L’Alta Corte di Pechino ha emesso una sentenza in cui ha confermato la condanna del 63enne, ha riferito la famiglia al CPJ. La corte non ha fornito motivazioni per respingere l’appello di Dong, che è definitivo secondo il sistema giudiziario cinese.
“Questa è una decisione inaccettabile. La sentenza odierna dimostra che la Cina è determinata a negare a Dong Yuyu la giustizia che merita”, ha dichiarato Beh Lih Yi, Direttore Asia-Pacifico del CPJ. “Parlare con i diplomatici è un lavoro di routine per i giornalisti, non spionaggio. La Cina deve rilasciare Dong immediatamente, altrimenti sta inviando al mondo il messaggio che il suo obiettivo dichiarato di un dialogo aperto è solo un vuoto di significato”.
In una dichiarazione , la famiglia di Dong ha affermato che la decisione è stata un “atto spudorato di persecuzione” e che “passerà alla storia come uno dei più atroci reati contro giornalisti e intellettuali da parte delle autorità cinesi”.
Dong, veterano redattore e editorialista del quotidiano statale Guangming Daily, è stato arrestato nel febbraio 2022 mentre pranzava con un diplomatico giapponese a Pechino. È stato condannato per spionaggio nel novembre 2024 e il suo appello, presentato il mese successivo, è stato rinviato tre volte prima dell’udienza di giovedì. Da quando è stato arrestato, la sua famiglia non ha potuto fargli visita.

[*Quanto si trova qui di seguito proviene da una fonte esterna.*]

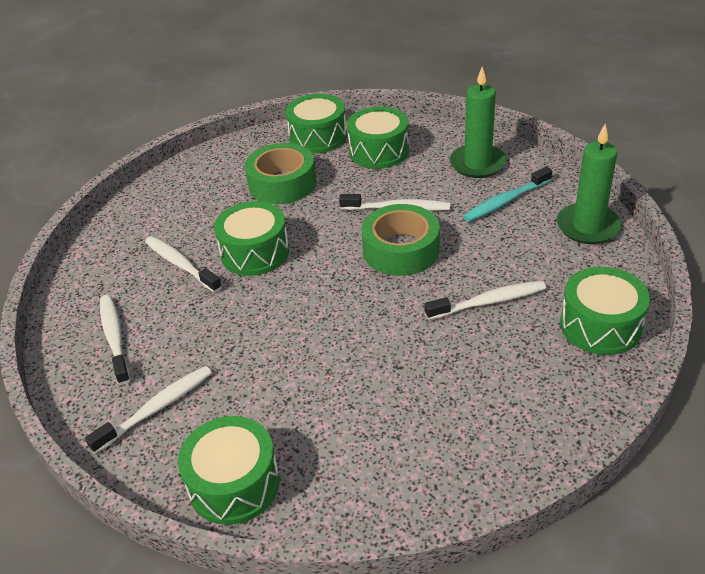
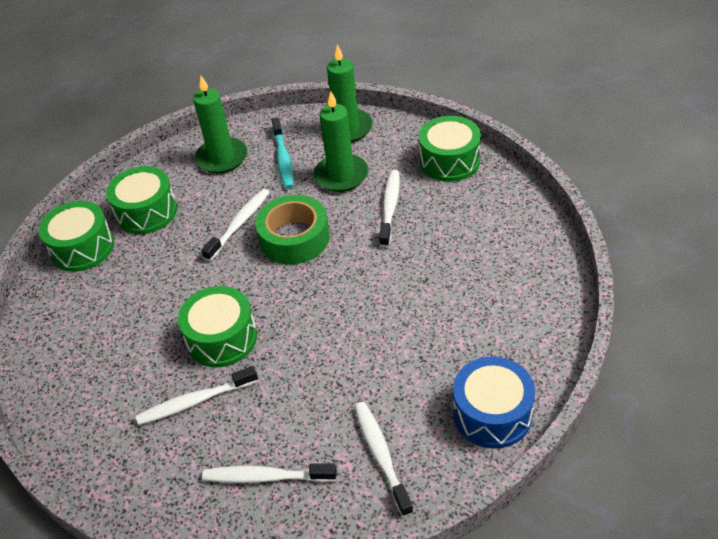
camera: 65 degrees left, 5 degrees up
(234, 484) = (492, 414): green drum -> blue drum
(282, 183) = (133, 293): green tape -> none
(511, 249) = (341, 175): none -> green candle

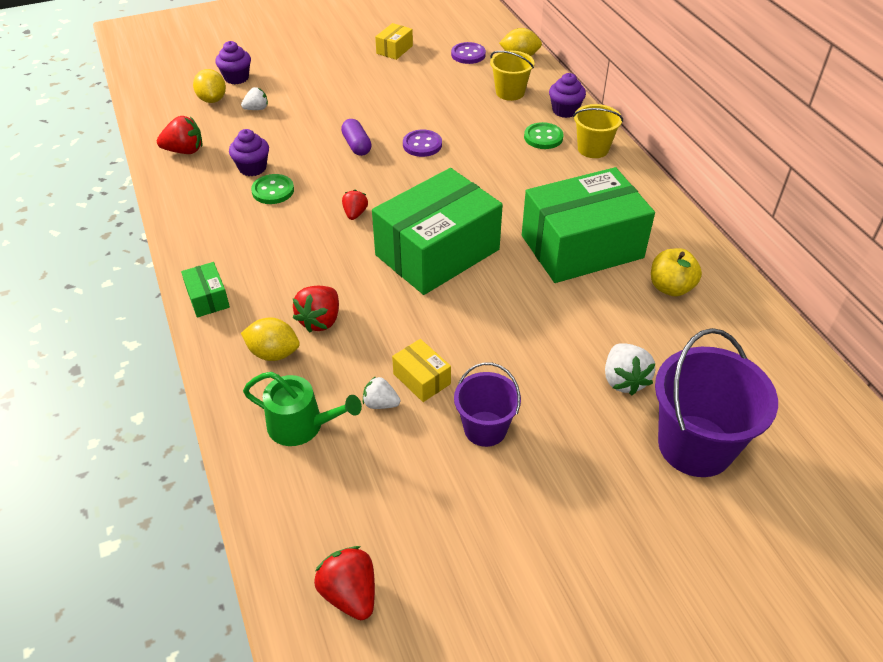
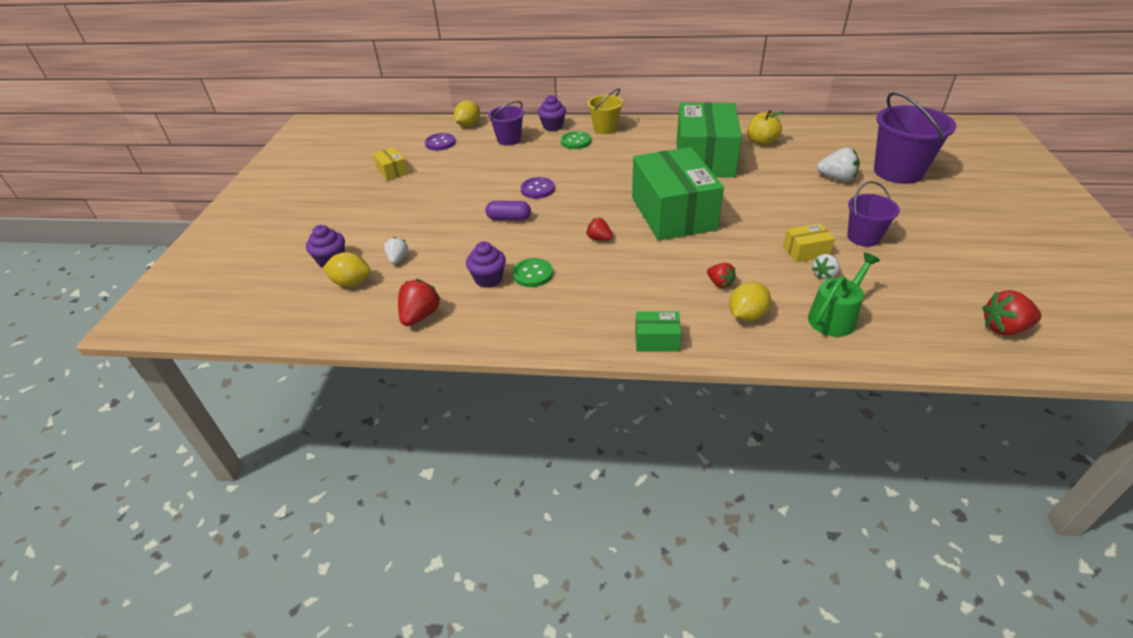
camera: 60 degrees left, 5 degrees down
(320, 320) = (720, 283): red strawberry -> red strawberry, size x0.64
(510, 92) = (509, 140): yellow bucket -> purple bucket

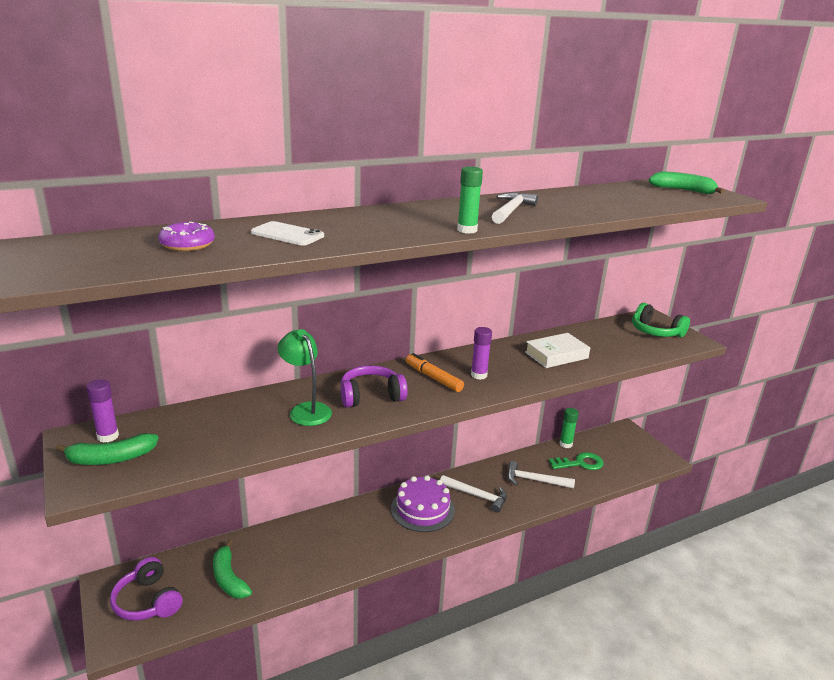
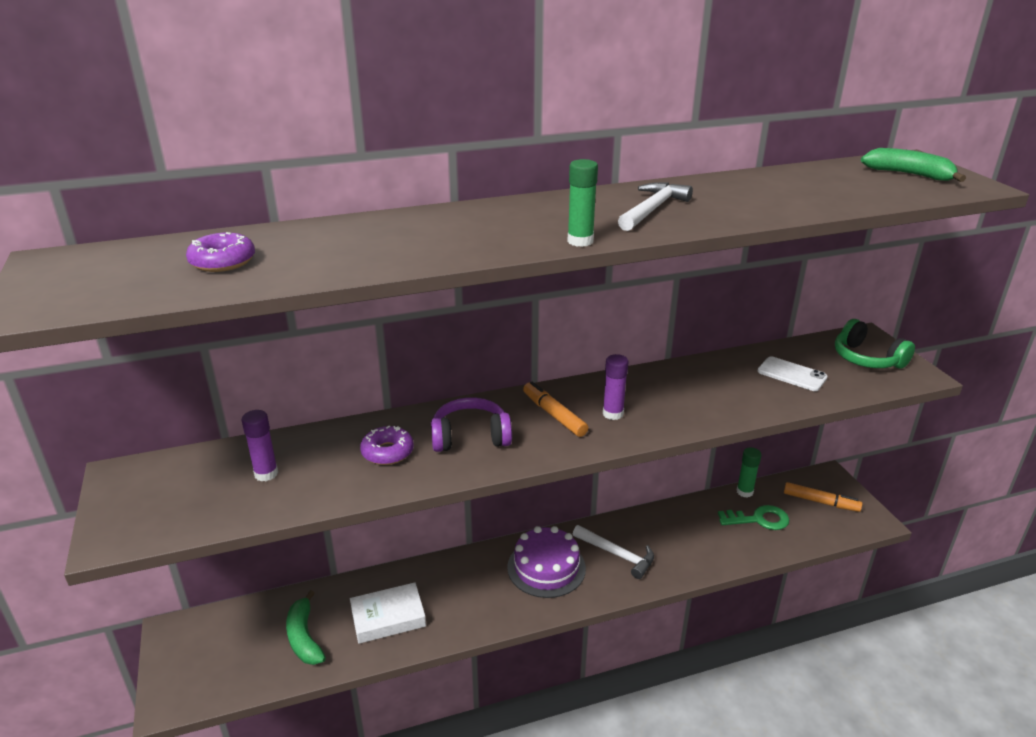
camera: 10 degrees right, 5 degrees up
(108, 436) = (154, 475): purple glue stick -> purple glue stick (266, 474)
(111, 458) = (151, 505): green banana -> none
(148, 601) = (211, 657): purple headphones -> none
(287, 234) = (348, 247): white phone -> white phone (791, 374)
(306, 410) = (387, 452): green lamp -> purple donut
(534, 480) = (694, 539): white hammer -> none
(556, 355) = (721, 389): white book -> white book (388, 617)
(623, 448) = (820, 502): none -> orange marker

Il figlio di Dong, Yifu, ha descritto le accuse contro di lui come ” puramente politiche ” e il caso è diventato emblematico del contesto mediatico sempre più restrittivo nel Paese. La Cina è il principale Paese al mondo per numero di giornalisti incarcerati, con almeno 49 in carcere, secondo la ricerca del CPJ .
Giornalista da oltre 30 anni, Dong si è guadagnato il rispetto sia a livello nazionale che internazionale per i suoi scritti, riconosciuti come promotori delle riforme in Cina, tra cui il sostegno allo stato di diritto e alla democrazia costituzionale. I suoi lavori sono stati pubblicati sul sito web in lingua cinese del New York Times e ha vinto una borsa di studio Nieman presso l’Università di Harvard nel 2006-2007.
Entro la fine del mese, il CPJ gli assegnerà l’ International Press Freedom Award 2025 .
Martedì, il CPJ ha scritto al Ministro degli Esteri cinese Wang Yi, esortandolo a prendere in considerazione misure che consentano a Dong di ricongiungersi con la sua famiglia. Il Ministero degli Esteri non ha risposto immediatamente alla richiesta di commento inviata via email dal CPJ dopo la sentenza d’appello.